- Startup expert Martin Zwilling says only about half of businesses with employees survive at least five years.
- Entrepreneurs who are too optimistic about their success may overlook failure patterns.
- They need to test, grow, and revamp their products and services consistently for maximum success.
- See more stories on Insider’s business page.
Almost every entrepreneur and new business owner I mentor is certain that his or her idea has a very high probability of success, and all find it hard to believe that only about half of businesses with employees survive at least five years.
They always ask me for the key reasons that other people fail, but because I’ve seen so many different situations, I’m have been reluctant to generalize the failure patterns.
Thus, I was pleased to see my own insights covered in a new book, “Why Startups Fail,” by Tom Eisenmann, a Harvard Business School professor who has mentored entrepreneurs and authored more than a hundred HBS case studies from real-world startups.
I realize that he and I see several common patterns that account for a large percentage of new venture failures. I paraphrase these for you here, not as a deterrent to you moving forward with your new venture, but as a guideline for how to do it better, avoid the high-risk elements, and enjoy the challenge and ultimate success of your innovative initiatives:
1. Make sure you have a robust, well-rounded team
If you are the hot-shot technical innovator that invented your solution, make sure you have an equally adept business and marketing expert to complement your skills. “If we build it, they will come” doesn’t work in today’s worldwide information overload. It takes the right team to build a great business.
For example, I believe Bill Gates would have failed without his partners, Steve Ballmer and Paul Allen. Bill Gates was the technical genius, but Steve Ballmer, from Procter & Gamble, ran the business side of the equation. Paul Allen was the technical visionary.
2. Test the viability of your business parameters
I recommend a trial run with an experiment or MVP (minimum viable product) at full price and cost before the big bang launch in order to avoid risking your investment money and a major time commitment. Pivot early, as required, to tune your features and marketing to meet the market and technical realities.

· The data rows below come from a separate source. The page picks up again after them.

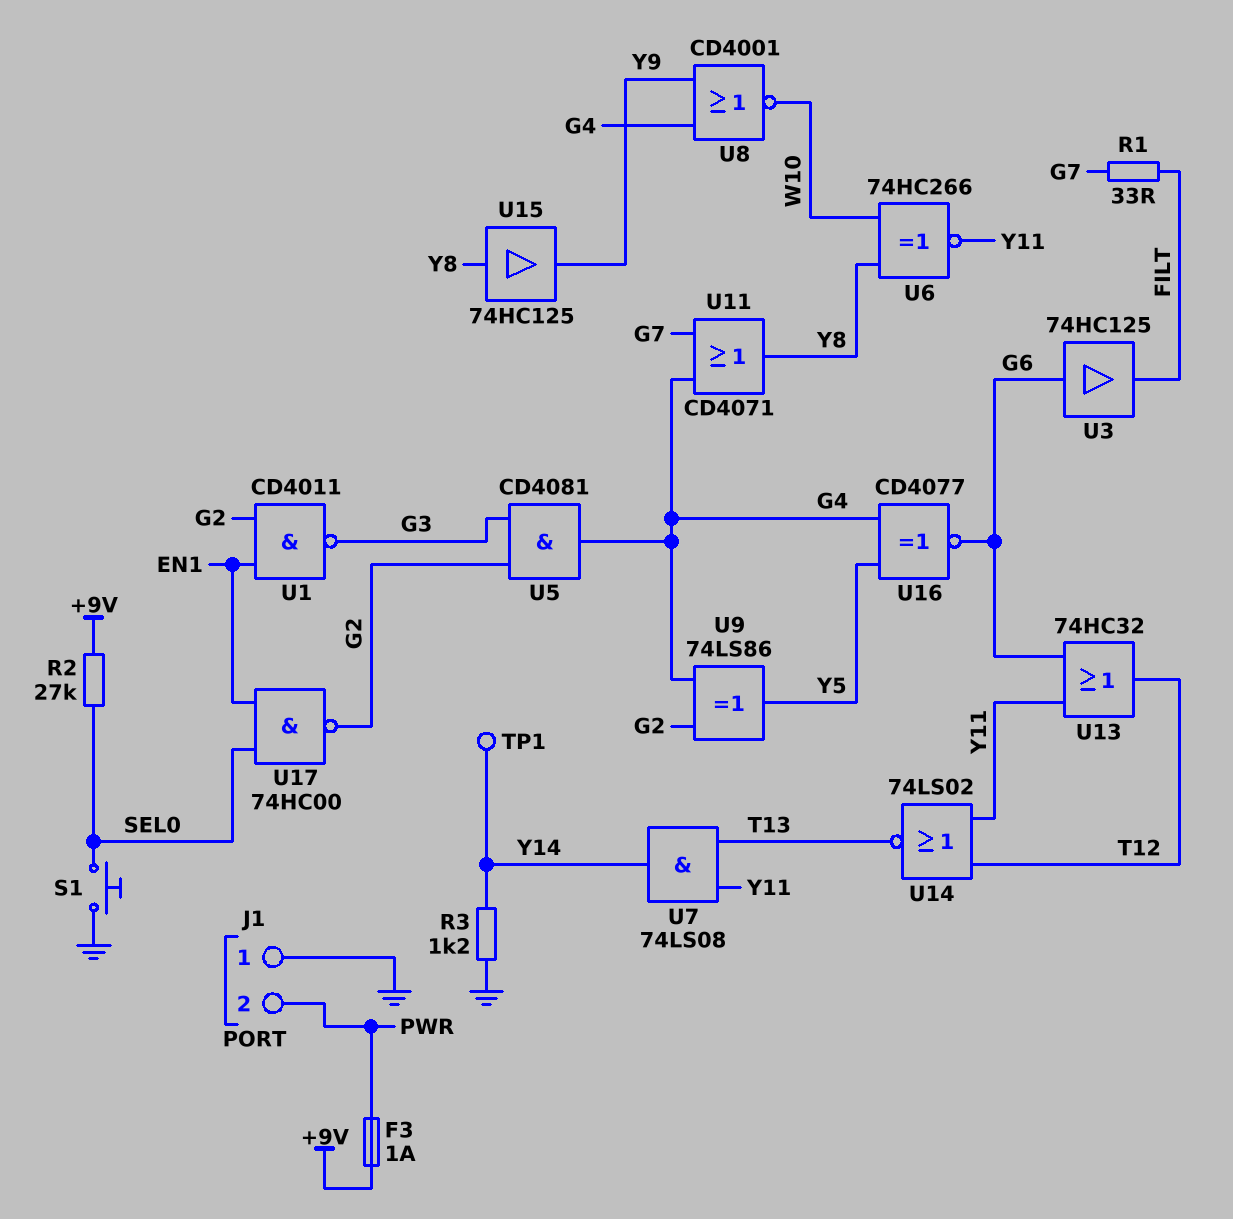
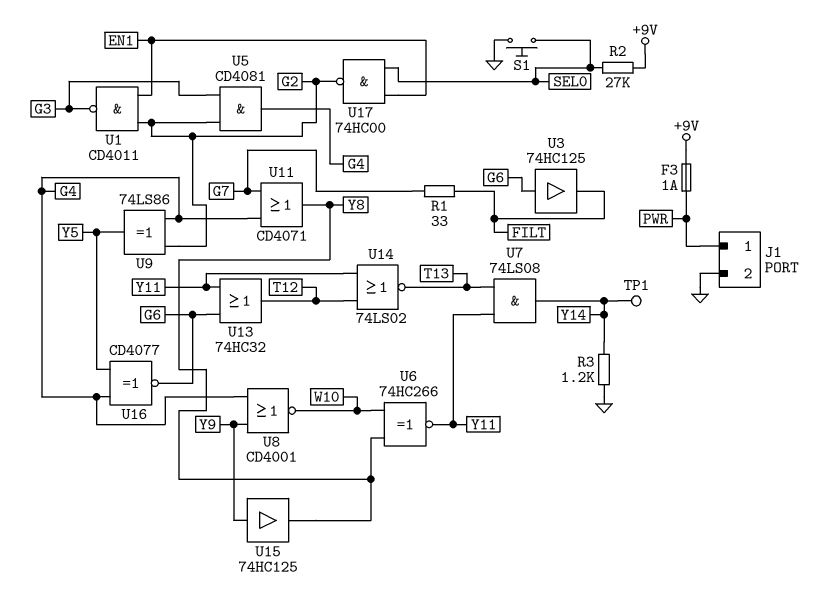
J1 pin 1: GND -> PWR
J1 pin 2: PWR -> GND
U15: buffer 74HC125 (in Y8, out Y9) -> buffer 74HC125 (in Y9, out Y8)

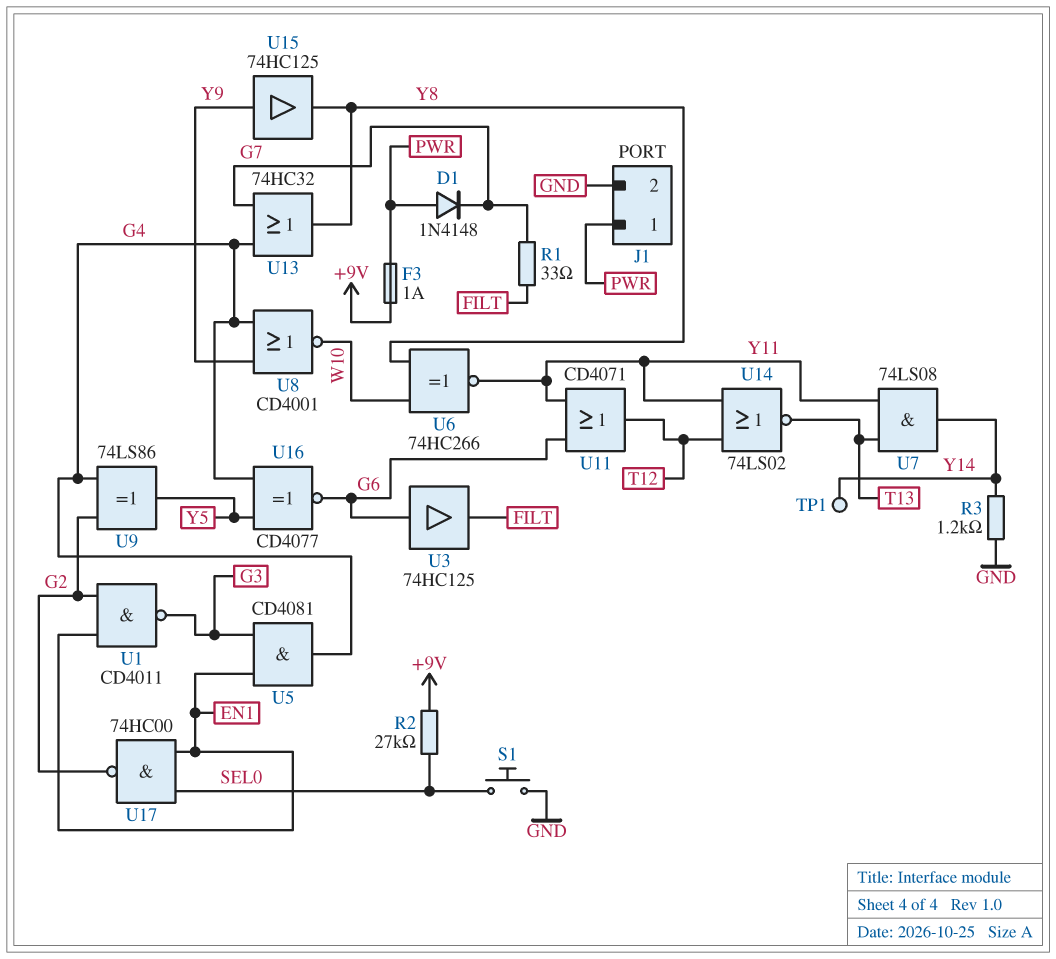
D1: none -> diode 1N4148 (A PWR, K G7)
U5: AND CD4081 (in G2, in G3, out G4) -> AND CD4081 (in EN1, in G3, out G4)
U11: OR CD4071 (in G4, in G7, out Y8) -> OR CD4071 (in G6, in Y11, out T12)
U13: OR 74HC32 (in G6, in Y11, out T12) -> OR 74HC32 (in G4, in G7, out Y8)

I once met with an entrepreneur who had developed a new algae strain to cure world hunger and make him rich. He seemed to ignore the fact that hungry people have no money, and governments rarely pay. Even nonprofits need income to run a business.
3. Look for validation from your mainstream customers
No matter how passionately you believe that everyone needs your product or service based on positive feedback from friends and early adopters (false positives), talk to some real customers before you invest in scaling the business. Make sure you set and meet good metrics in cost of customer acquisition, recurring sales, and margin.
With my software background at IBM, I’m well aware that technical early adopters value more and more features and are able to deal with complexity. Typical consumers, on the other hand, value simplicity and usability and are turned off by features they don’t use.
4. Gather your resources before scaling the business
Growing too fast kills many new ventures, due to staffing costs, inventory, and funding delays. The focus of key leaders has to change from driving innovative initiatives to replicating repeatable processes and tuning the overall product cycle. Mergers and acquisitions also require new skills.
5. Needed help can be your biggest burden
You need the funding and support, but venture capitalists can be very demanding and they set high targets. You need advisers and a board of directors, but they require regular communication and reporting, a strategic plan, and discipline. A growing team needs skilled managers and an HR organization.
6. The market is unpredictable and changes fast
The repeated bold innovations needed for long-term growth and sustainability are fraught with risk. Culture and environmental changes can come quickly or take longer than anticipated as the number of markets you must service increases. You need predictable miracles and moonshots for success.
Despite all these challenges and the angst that comes with them, almost every new venture founder, failed or successful, interviewed by Eisenmann and myself insists that they have no regrets and can’t wait to do it again.
Thus, I continue to urge aspiring business owners to get off the sidelines and into the race. It’s an amazing ride, and there is no satisfaction like creating something out of nothing. The world needs more entrepreneurs to envision and create the needs we haven’t even thought about yet.